Jürgen Strass wrote:
My idea now is that depending on the number of child elements, looping could take some time. So instead I'd use twisted's reactor, specifically its callLater method like this (it's only pseudo code!):
class Generator:
def generate_html( self ): self.d = defer.Deferred() self.startProcessing() return self.d
def startProcessing( self ): self.current_element = root_elem self.processNextElement()
def processNextElement( self ): if more elements to process: if current_element.type = chapter reactor.callLater( 0, processChapter, current_element ) ..... else: d.callback( "finished" )

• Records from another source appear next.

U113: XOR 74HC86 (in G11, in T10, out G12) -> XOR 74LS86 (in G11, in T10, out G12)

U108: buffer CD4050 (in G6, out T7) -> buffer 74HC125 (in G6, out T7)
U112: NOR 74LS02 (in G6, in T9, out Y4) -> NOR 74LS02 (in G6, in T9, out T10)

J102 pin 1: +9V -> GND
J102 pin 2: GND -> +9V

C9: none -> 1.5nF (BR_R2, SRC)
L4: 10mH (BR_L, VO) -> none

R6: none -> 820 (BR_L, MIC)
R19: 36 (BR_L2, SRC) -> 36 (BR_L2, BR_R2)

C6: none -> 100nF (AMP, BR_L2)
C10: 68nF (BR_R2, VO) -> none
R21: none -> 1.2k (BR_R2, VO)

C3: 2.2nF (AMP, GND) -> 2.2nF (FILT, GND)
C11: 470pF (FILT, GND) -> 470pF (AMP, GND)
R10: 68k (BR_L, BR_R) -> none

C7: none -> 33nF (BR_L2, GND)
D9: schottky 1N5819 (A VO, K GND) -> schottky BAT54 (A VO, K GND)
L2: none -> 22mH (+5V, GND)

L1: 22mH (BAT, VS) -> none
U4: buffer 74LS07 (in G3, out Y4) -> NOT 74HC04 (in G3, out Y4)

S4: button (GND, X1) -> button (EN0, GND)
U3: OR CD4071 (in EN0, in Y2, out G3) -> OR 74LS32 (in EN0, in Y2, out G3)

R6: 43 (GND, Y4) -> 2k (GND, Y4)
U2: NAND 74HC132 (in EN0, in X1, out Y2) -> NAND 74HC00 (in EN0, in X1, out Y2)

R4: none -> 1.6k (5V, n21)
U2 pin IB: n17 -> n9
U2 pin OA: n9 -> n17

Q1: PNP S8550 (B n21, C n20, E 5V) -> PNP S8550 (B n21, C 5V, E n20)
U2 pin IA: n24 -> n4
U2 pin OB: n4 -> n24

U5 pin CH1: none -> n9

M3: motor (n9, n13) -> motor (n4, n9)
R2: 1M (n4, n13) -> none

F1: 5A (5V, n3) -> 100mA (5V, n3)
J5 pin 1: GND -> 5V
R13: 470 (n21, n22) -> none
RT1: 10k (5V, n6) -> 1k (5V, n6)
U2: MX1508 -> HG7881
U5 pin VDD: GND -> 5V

This is not so good. You have taken away your users option to control which thread this processing is performed in, because it has to run in the reactor's thread to avoid breaking Deferred's threading rules. Also your users are not getting any benefit from the incremental nature of this code. For example they cant get access to the first chunk of html until after callback("finished"). At least, not without more complexity. They cant decide to stop processing early because they were only interested in the html <head>.
It's more or less clear to me how to divide the traversal of such a dom tree into discrete steps
It seems like you are confusing this goal - the ability to perform work in incremental steps - with the use of twisted's reactor to schedule those steps. Set twisted aside for a moment. I propose one good pythonic interface to your html creation code may be a generate_html_iter() method, which returns an iterator over the documents html fragments. You can implement this using the processNextElement approach you suggested, although python generator functions may be more convenient. A thin wrapper around this iterator could use reactor.callLater to schedule it, then fire a callback when complete. An equally thin wrapper could use PostMessage to calculate the document in the background of a win32 gui. Or it could feed a pull producer. Alternatively it could be run in another thread with deferToThread(lambda:''.join(g.generate_html_iter())) I hope this helps,
Toby Dickenson wrote:
[...]
Set twisted aside for a moment. I propose one good pythonic interface to your html creation code may be a generate_html_iter() method, which returns an iterator over the documents html fragments. You can implement this using the processNextElement approach you suggested, although python generator functions may be more convenient.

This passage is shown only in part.